1. A resin sheet for molding comprising:

a base material sheet; and

a surface layer provided on at least one surface of the base material sheet and including silicone,

wherein the silicone content in the surface layer is 0.3 to 4.0 g/m2, and

wherein the base material sheet is formed of a resin composition including 29 to 65 parts by mass of a Styrene-conjugated diene block copolymer (A), 25 to 60 parts by mass of a polystyrene resin (B), and 8 to 20 parts by mass of a high-impact polystyrene resin (C) in terms of proportions provided that a total amount of (A), (B), and (C) is 100 parts by mass.

2. The resin sheet according to claim 1,

wherein the surface layer includes at least one kind of silicone oil selected from the group consisting of dimethylsilicone oil, methylphenyl silicone oil, methylhydrogen silicone oil, and modified silicone oil.

3. The resin sheet according to claim 1,

wherein the surface layer includes modified silicone oil having at least one kind of group selected from the group consisting of a hydroxyl group, a phenol group, and a carboxyl group.

4. The resin sheet according to claim 1,

wherein the surface layer further includes a conductive material.

5. A method for manufacturing the resin sheet according to claim 1 comprising:

a step of forming the surface layer by coating at least one surface of the base material sheet with a coating liquid including the silicone and drying the coated surface such that an adhesion amount of the dried silicone becomes 0.3 to 4.0 g/m2.

6. A container that is a molded body of the resin sheet according to claim 1.

7. The container according to claim 6,

wherein the container has a part molded into a recessed shape having a bottom wall portion and side wall portions standing from a circumferential edge of the bottom wall portion, and a drawing ratio DR of the part calculated by the following Expression (1) is 3.5 or larger.

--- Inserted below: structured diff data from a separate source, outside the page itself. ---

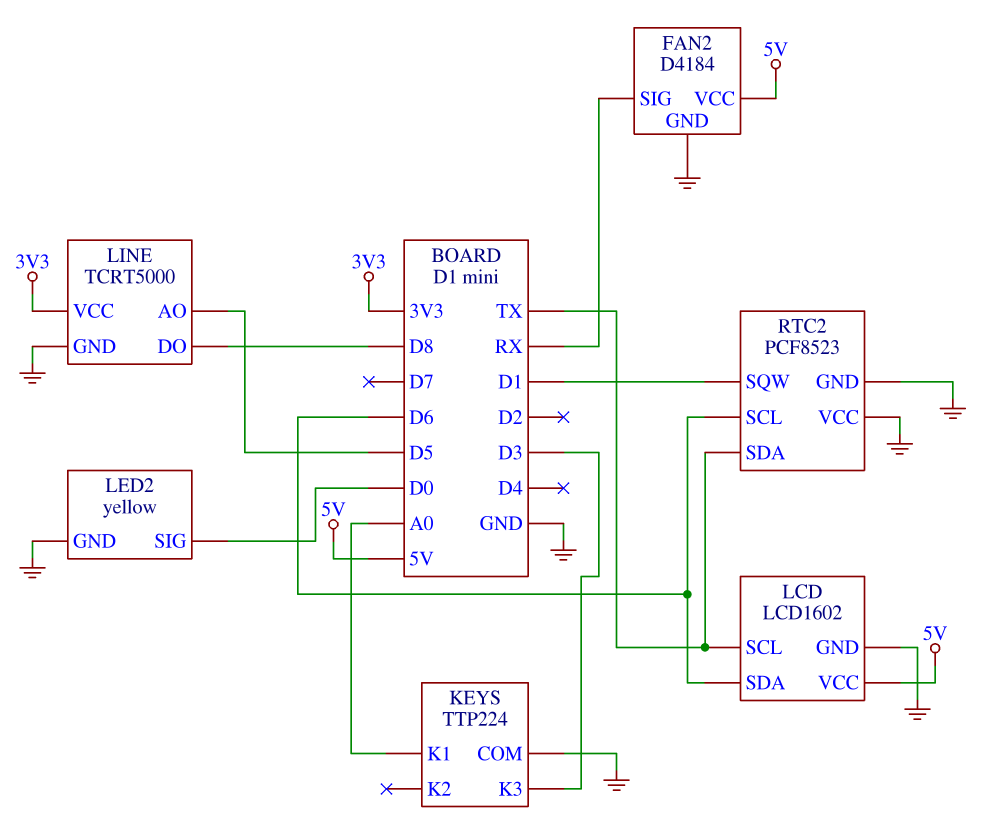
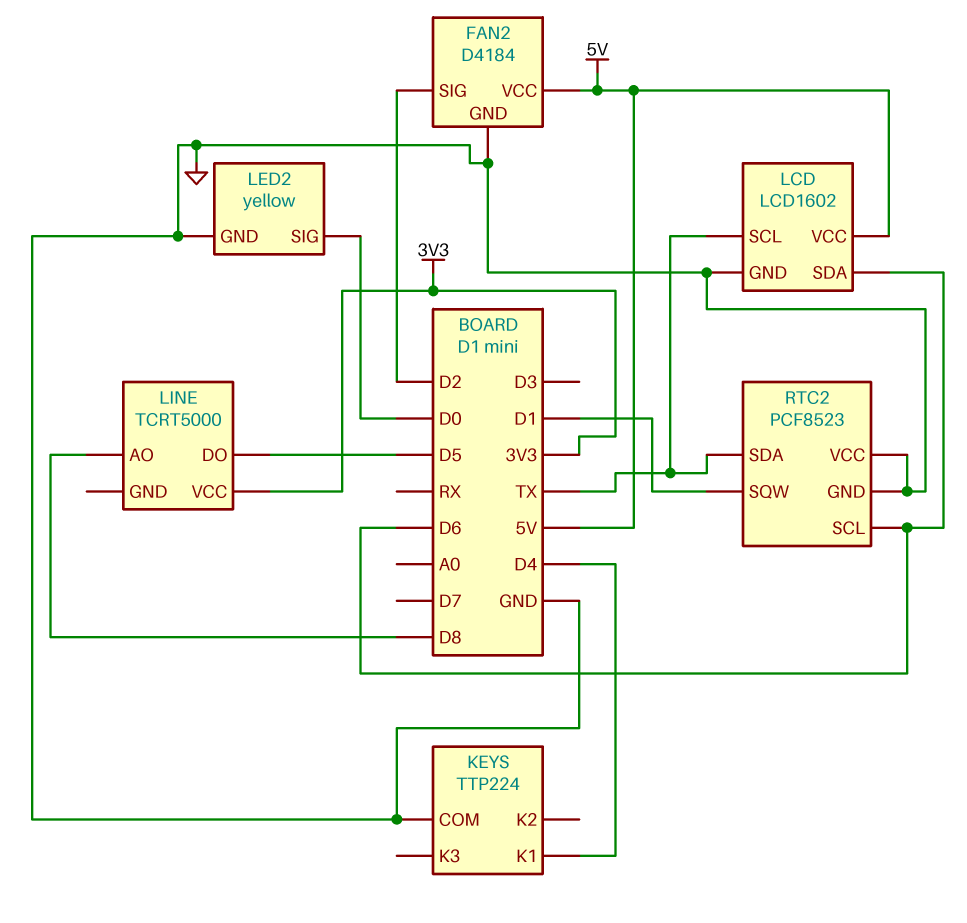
FAN2 pin SIG: RX -> D2
KEYS pin K1: A0 -> D4
KEYS pin K3: D3 -> none
LINE pin AO: D5 -> D8
LINE pin DO: D8 -> D5
LINE pin GND: GND -> none

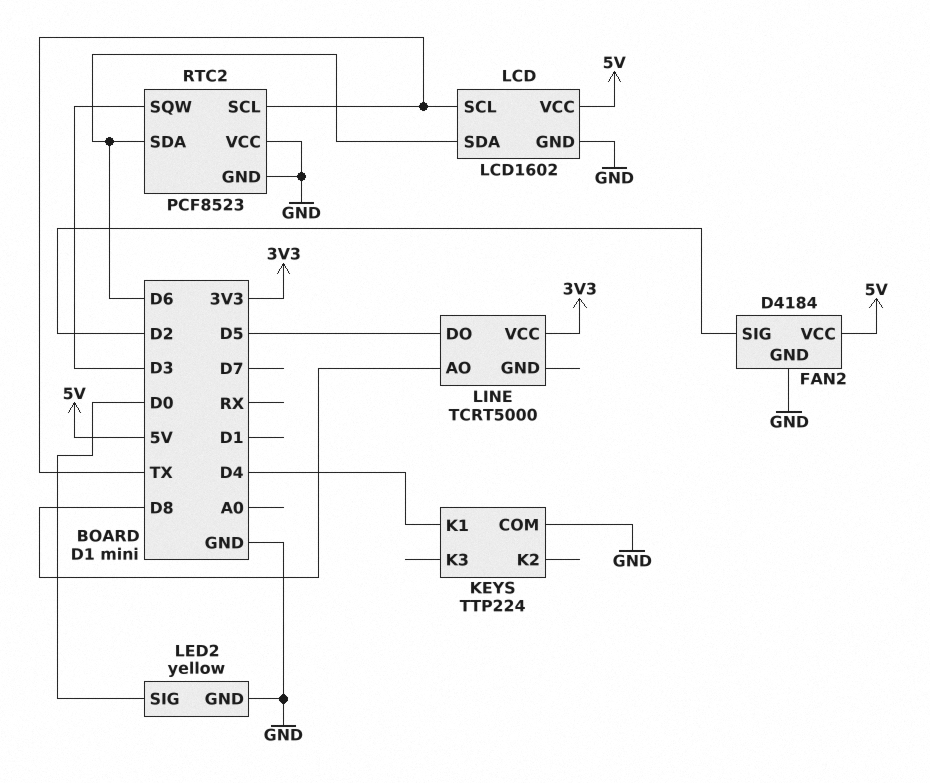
RTC2 pin SCL: D6 -> TX
RTC2 pin SDA: TX -> D6
RTC2 pin SQW: D1 -> D3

DR=IA/OA  (1)

[in Expression (1), IA indicates a total area of inner side surfaces of the bottom wall portion and the side wall portions, and OA indicates an opening area of the recessed shape]

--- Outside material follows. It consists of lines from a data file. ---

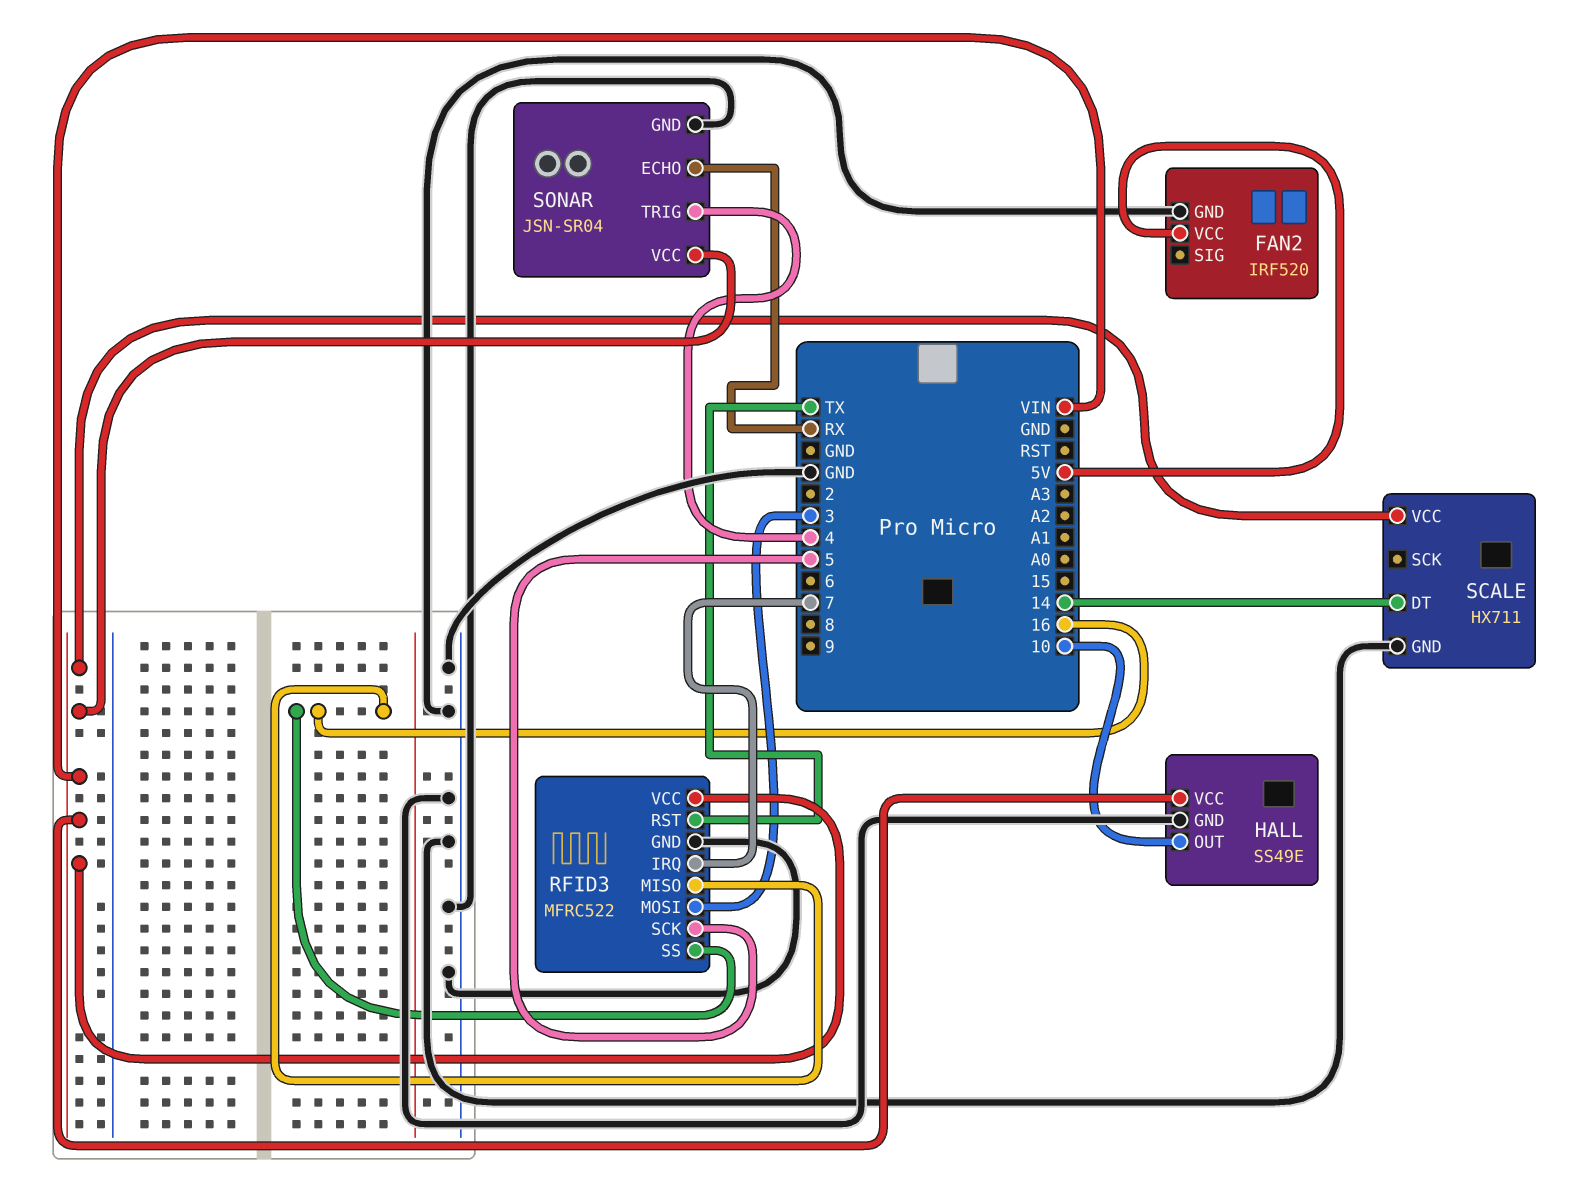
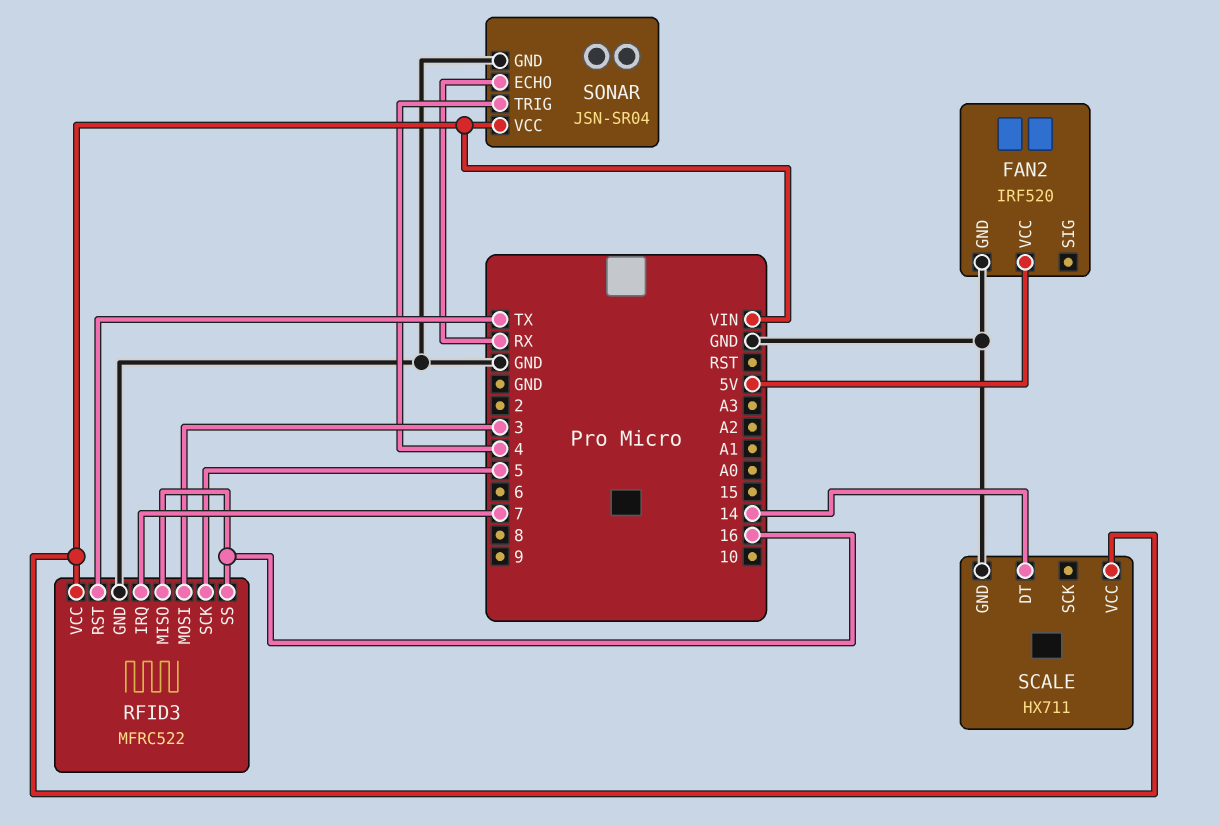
HALL: SS49E -> none
HALL pin GND: GND -> none
HALL pin OUT: 10 -> none
HALL pin VCC: VIN -> none

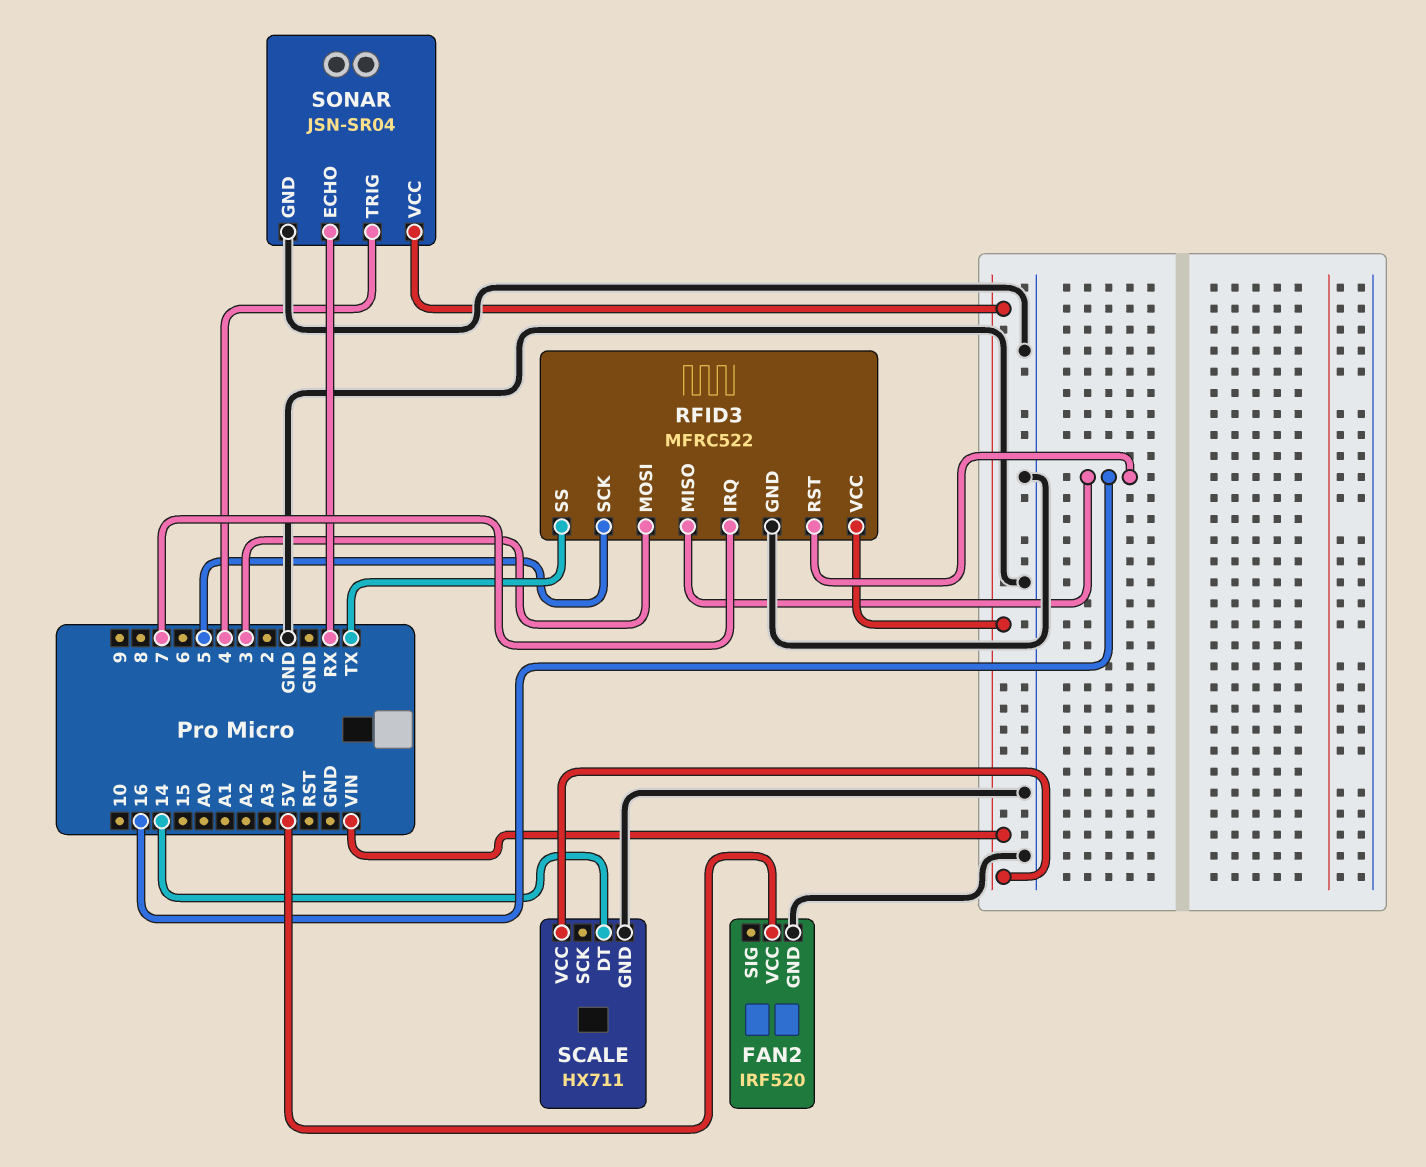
RFID3 pin RST: TX -> 16
RFID3 pin SS: 16 -> TX

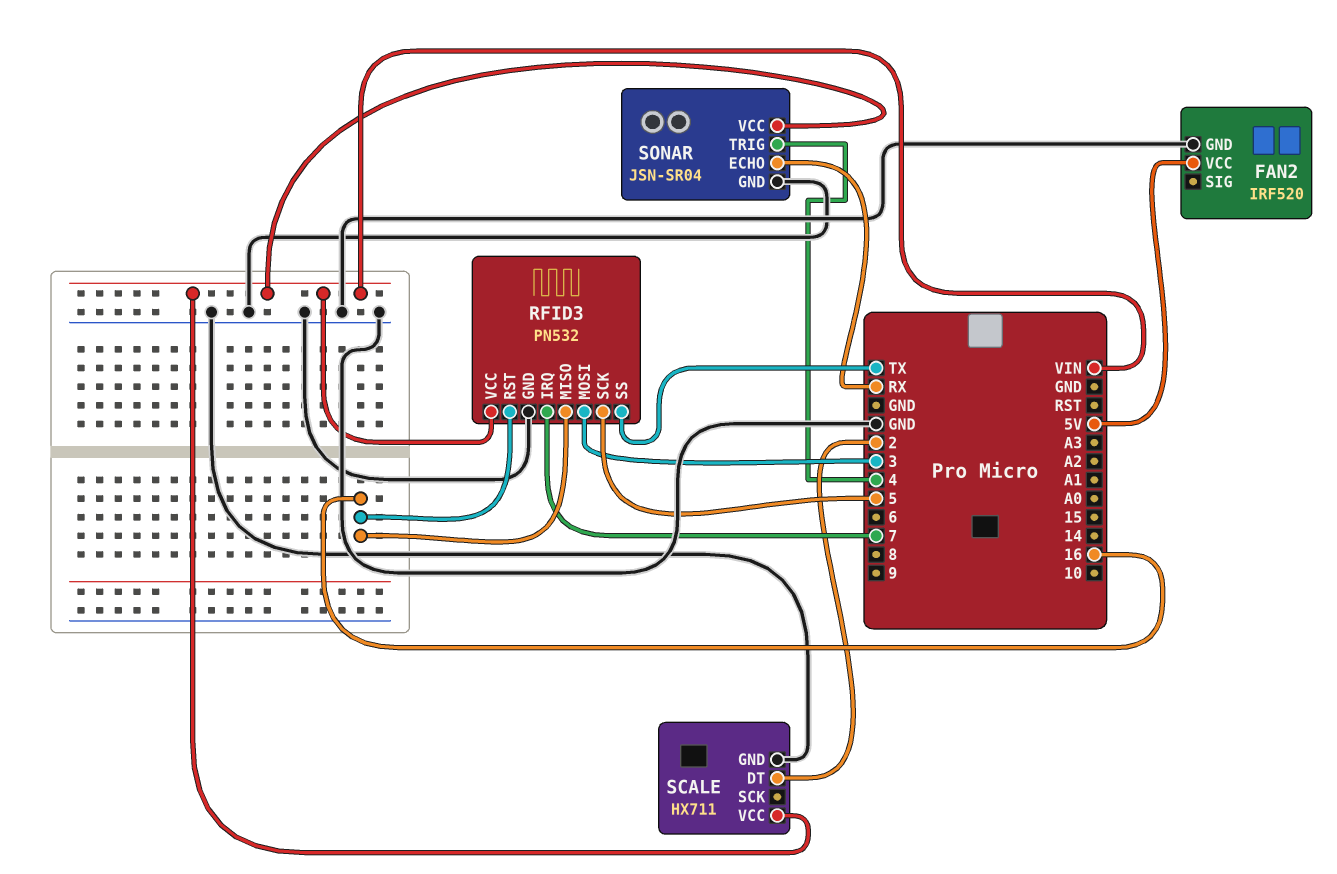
RFID3: MFRC522 -> PN532
SCALE pin DT: 14 -> 2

8. A carrier tape that is a molded body of the resin sheet according to claim 1,

wherein an accommodation portion capable of accommodating an article is provided.

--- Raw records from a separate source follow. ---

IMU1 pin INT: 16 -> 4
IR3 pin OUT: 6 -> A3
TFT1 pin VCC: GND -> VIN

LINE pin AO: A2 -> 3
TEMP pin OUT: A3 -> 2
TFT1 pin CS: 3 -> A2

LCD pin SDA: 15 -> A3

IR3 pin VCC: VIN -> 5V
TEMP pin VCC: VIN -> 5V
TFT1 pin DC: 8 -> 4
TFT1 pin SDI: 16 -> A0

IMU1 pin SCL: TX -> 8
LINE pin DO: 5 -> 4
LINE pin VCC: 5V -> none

9. The carrier tape according to claim 8,

wherein the accommodation portion is provided in a recessed shape having a bottom wall portion and side wall portions standing from a circumferential edge of the bottom wall portion, and a drawing ratio DR of the accommodation portion calculated by the following Expression (2) is 3.5 or larger. DR=IA/OA  (2)

[in Expression (2), IA indicates a total area of inner side surfaces of the bottom wall portion and the side wall portions, and OA indicates an opening area of the recessed shape]

10. An electronic component packaging body comprising:

the carrier tape according to claim 8;

an electronic component accommodated in the accommodation portion of the carrier tape; and

a cover film adhered to the carrier tape as a lid material.